In 2006, NXP had been bought by a consortium led by KKR.
In early 2007, NXP was pulled out of Crolles2, Europe’s leading source of microelectronics process technology. Freescale also pulled out.
In 2008 the expected next move in the re-structuring process was that Infineon’s board would authorise a capital increase, issue more shares, and sell the newly created shares to KKR so giving KKR a 40-50 per cent stake in Infineon.
That was expected to be followed by KKR selling NXP to Infineon. Infineon’s former CEO, Dr Wolfgang Ziebart, opposed these plans which is why the Infineon supervisory board forced him out on June 1st.
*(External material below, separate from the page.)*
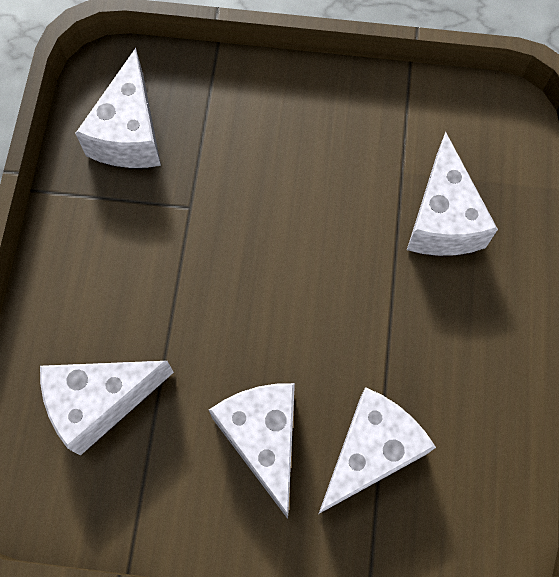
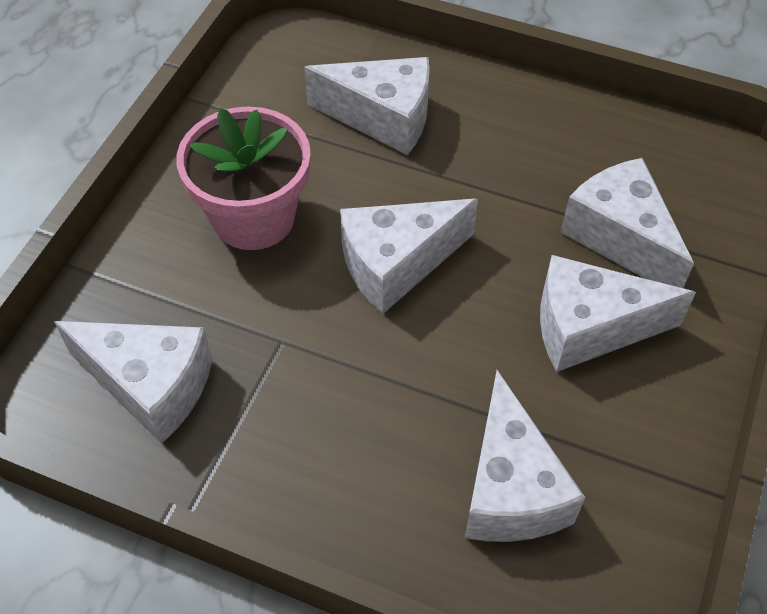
camera: 75 degrees left, 15 degrees down
(284, 270) = (396, 264): none -> white cheese
(300, 151) = (253, 217): none -> pink flower pot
The big issue was Infineon’s position as the No.2 automotive chip player with close ties to the all-important German car manufacturers.
The one thing semiconductor companies’ customers ask, when they fear that their might be a change of ownership at a supplier, is: ‘What effect will this have on the R&D?’
If the new owner was to be a finance house, and even worse a private equity house with a reputation for slashing R&D, then customers could get very upset. So Infineon’s precious ties with the German car-makers could have been be damaged.
But would Infineon’s German car company customers trust an NXP-dominated Infineon? That’s the problem.
And an NXP-dominated Infineon is what was expected from the re-structuring. NXP’s CEO (now Philips’ CEO) Frans van Houten, was close to KKR, and it was thought that it might have been significant that Ziebart’s successor, Peter Bauer, was not to be called ‘CEO’ but ‘Spokesman of the Management Board’.
No one knew the reason for this peculiar title, but it could be that it was dreamt up so that there wouldn’t any arguments about status when, and if, van Houten was installed as CEO of an NXP-Infineon combination.
So that was the expected scenario. KKR takes control of Infineon, then merges NXP and Infineon, then sells off Infineon’s wireless chip business. But, to most people, this proposed re-structuring is doomed to failure.
Thank the Lord it never happened.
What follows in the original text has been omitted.